|Publication Type:||Journal Article|
|Year of Publication:||2019|
|Authors:||Goodwin, N. Hillier, Roscoe, Sweeney|
|Kata kunci:||auditory recording, beechweevil, Coleoptera, Curculionidae, distressstridulation, insectbehavior, insectbioacoustics, Orchestes fagi, pars stridens, playback, scanningelectron microscopy, sexual dimorphism|
We investigated auditory signals and morphology of the stridulatory apparatus of the European beech leaf‐mining weevil, Orchestes fagi L. (Coleoptera: Curculionidae), an invasive herbivore now established in Nova Scotia, Canada, to determine their potential for enhancing survey tools to monitor the spread of the species in Canada. We recorded and described sounds produced by adult O. fagi, analyzed the morphology of the stridulatory mechanism for intersexual differences and asymmetry, and examined behavioral responses elicited in conspecifics by playback of stridulation recordings. Adult O. fagi produced sounds under three conditions: male in distress, female in distress, and male in the presence of female. Female distress chirps lasted significantly longer than male distress chirps and male chirps in the presence of females, but peak frequencies and mean number of chirps per s did not differ significantly among the three groups. Morphology of the stridulation structures in male and female O. fagi was compared using scanning electron microscopy. Orchestes fagi have an elytro‐tergal file‐ and scraper‐type sound production apparatus, through which sound is produced upon anterior motion of the abdomen.

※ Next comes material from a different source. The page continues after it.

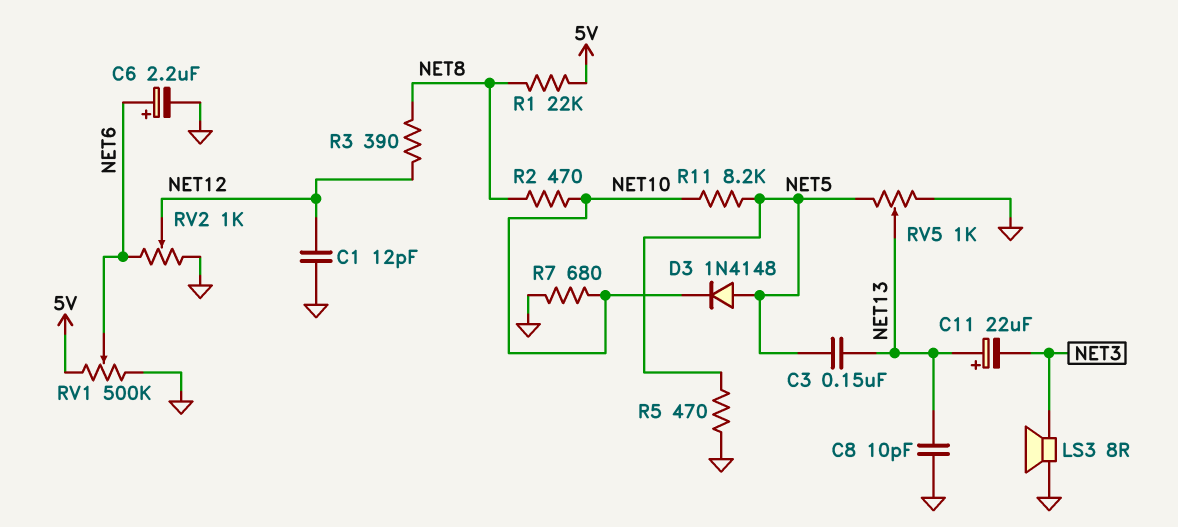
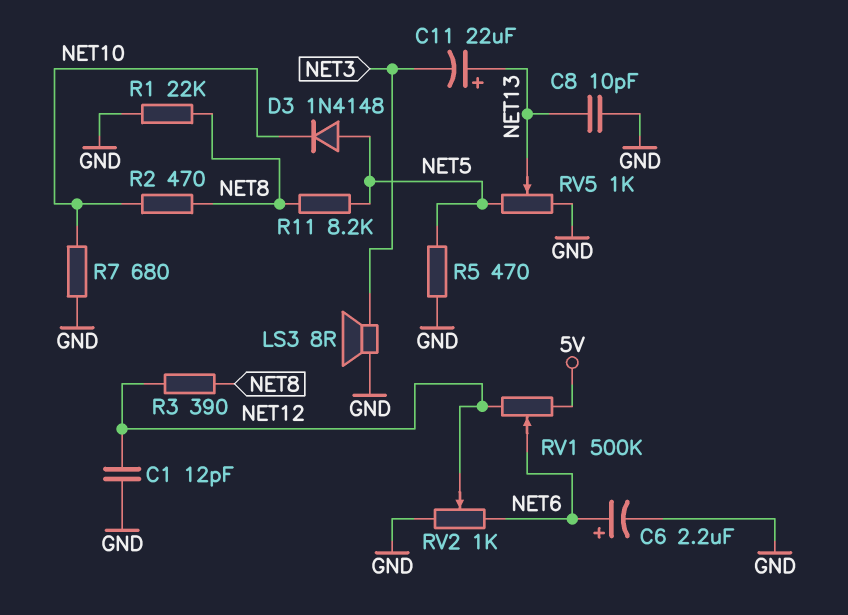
C3: 150nF (NET5, NET13) -> none
R1: 22k (5V, NET8) -> 22k (GND, NET8)
R11: 8.2k (NET5, NET10) -> 8.2k (NET5, NET8)
RV1: 500k (5V, GND, wiper NET6) -> 500k (5V, NET12, wiper NET6)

Female O. fagi have a ‘pars stridens’ that is longer and has more ridges than males. Width and number of ridges per length of pars stridens did not differ between the sexes. Evidence of asymmetry was found in male pars stridens, with the right side being longer than the left. Playback of recorded sounds to adult weevils suggests female O. fagi were repelled by sounds produced by distressed males.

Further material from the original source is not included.